CALCULATE YOUR SIP RETURNS

What is the process of selling IPO shares?

6 min readby Angel One
Selling IPO shares in India requires placing a sell order once the shares are credited to your demat account and the company is listed on the stock market.
Share

Investing in an IPO can be an exciting opportunity, but knowing when and how to exit is just as important as applying for one. Once a company gets listed, investors must decide whether to book profits early or stay invested for the long term.  

This article explains the process of selling IPO shares, the factors to consider before selling, and the different strategies you can use. It will help you make informed decisions based on your financial goals, risk appetite, and market conditions. 

Key Takeaways 

  • IPO shares can be sold after they are credited to your demat account and the company gets listed on the stock exchange. 
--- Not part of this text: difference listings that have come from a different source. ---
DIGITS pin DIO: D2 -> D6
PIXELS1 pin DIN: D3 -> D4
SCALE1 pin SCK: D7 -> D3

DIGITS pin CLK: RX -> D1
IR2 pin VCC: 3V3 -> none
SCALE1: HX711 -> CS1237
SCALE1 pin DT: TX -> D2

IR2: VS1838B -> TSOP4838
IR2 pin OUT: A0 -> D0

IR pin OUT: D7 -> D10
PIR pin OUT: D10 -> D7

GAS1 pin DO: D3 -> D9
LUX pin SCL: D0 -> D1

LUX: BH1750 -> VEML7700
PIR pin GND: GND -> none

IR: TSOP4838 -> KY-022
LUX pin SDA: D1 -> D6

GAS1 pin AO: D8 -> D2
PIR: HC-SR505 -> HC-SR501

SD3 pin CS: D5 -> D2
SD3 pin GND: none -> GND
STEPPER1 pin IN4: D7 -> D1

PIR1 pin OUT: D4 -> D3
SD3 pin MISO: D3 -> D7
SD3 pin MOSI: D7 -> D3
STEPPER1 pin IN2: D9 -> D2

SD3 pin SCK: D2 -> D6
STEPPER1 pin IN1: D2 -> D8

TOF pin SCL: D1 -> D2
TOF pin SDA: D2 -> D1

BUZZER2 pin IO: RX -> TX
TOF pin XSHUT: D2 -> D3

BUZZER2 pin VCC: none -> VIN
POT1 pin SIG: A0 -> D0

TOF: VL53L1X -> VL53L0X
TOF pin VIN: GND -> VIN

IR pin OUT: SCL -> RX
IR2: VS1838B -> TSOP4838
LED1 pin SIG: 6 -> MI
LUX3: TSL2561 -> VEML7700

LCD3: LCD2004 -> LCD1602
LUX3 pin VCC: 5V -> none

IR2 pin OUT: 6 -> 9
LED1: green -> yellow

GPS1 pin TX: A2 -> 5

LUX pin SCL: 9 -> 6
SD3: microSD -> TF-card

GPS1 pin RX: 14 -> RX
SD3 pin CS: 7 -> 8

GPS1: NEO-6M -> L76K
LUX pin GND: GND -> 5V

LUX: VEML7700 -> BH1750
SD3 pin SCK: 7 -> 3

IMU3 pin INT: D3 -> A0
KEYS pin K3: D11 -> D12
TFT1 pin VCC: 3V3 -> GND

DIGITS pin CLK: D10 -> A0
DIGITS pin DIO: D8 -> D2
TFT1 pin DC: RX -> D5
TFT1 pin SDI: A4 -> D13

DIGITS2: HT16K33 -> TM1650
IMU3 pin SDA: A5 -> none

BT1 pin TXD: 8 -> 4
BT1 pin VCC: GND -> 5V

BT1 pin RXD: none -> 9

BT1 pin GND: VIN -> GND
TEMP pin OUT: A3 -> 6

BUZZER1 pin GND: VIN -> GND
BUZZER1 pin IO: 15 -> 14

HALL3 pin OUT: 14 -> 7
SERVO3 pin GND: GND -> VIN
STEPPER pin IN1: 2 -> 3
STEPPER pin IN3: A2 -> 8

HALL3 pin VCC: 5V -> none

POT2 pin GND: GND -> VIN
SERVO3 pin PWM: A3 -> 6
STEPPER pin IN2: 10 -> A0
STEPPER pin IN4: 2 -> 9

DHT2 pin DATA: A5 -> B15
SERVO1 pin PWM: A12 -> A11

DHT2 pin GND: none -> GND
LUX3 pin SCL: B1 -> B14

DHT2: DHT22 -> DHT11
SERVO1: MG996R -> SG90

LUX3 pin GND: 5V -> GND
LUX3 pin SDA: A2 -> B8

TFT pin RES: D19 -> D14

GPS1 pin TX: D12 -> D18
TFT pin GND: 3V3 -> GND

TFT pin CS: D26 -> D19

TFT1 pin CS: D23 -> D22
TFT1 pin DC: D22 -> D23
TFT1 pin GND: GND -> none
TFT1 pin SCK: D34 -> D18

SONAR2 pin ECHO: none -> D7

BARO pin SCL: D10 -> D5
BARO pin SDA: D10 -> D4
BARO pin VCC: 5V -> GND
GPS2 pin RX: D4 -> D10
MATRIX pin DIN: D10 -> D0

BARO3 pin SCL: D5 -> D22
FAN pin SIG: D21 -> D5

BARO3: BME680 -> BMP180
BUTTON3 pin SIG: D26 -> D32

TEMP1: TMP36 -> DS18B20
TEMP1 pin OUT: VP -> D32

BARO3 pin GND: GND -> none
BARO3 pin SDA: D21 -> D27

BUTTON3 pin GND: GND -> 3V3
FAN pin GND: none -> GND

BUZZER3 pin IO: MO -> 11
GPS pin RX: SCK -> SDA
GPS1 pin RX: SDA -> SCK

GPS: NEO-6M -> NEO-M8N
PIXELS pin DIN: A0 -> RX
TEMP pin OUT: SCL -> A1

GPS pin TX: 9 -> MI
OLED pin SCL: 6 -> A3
  • Selling decisions should be based on your financial goals, risk appetite, and tax implications, not market hype. 

  • Investors can choose different selling strategies, such as listing-day selling, partial profit booking, or staggered exits. 

  • Having a clear exit plan helps manage volatility and improve decision-making when selling IPO shares. 

Understanding IPO 

IPO or Initial Public Offering is a process through which a private company becomes a public company by offering its shares to the public for the first time. Through the IPO, the company’s name gets listed on the stock exchange, and its shares will be available for the public to trade in. If shares are allocated to you in an IPO, those shares will be credited to your Demat account. Now, whether you want to sell your shares or hold them is your call. However, you need to consider certain factors before you sell your shares. 

Process of Selling IPO Shares 

Once IPO shares are credited to your demat account, you can sell them after the company is listed on the stock exchange. The first step is to log in to your trading account on the listing day and track the stock’s price movement. Based on your investment plan, you may choose to sell all or part of your allotted shares. 

You can place either a market order to sell at the prevailing price or a limit order if you prefer a specific selling price. If the stock lists at a discount, you may reassess your decision and wait for better price levels. The key is to align your selling decision with your financial goals and risk comfort rather than reacting emotionally to short-term price movements. 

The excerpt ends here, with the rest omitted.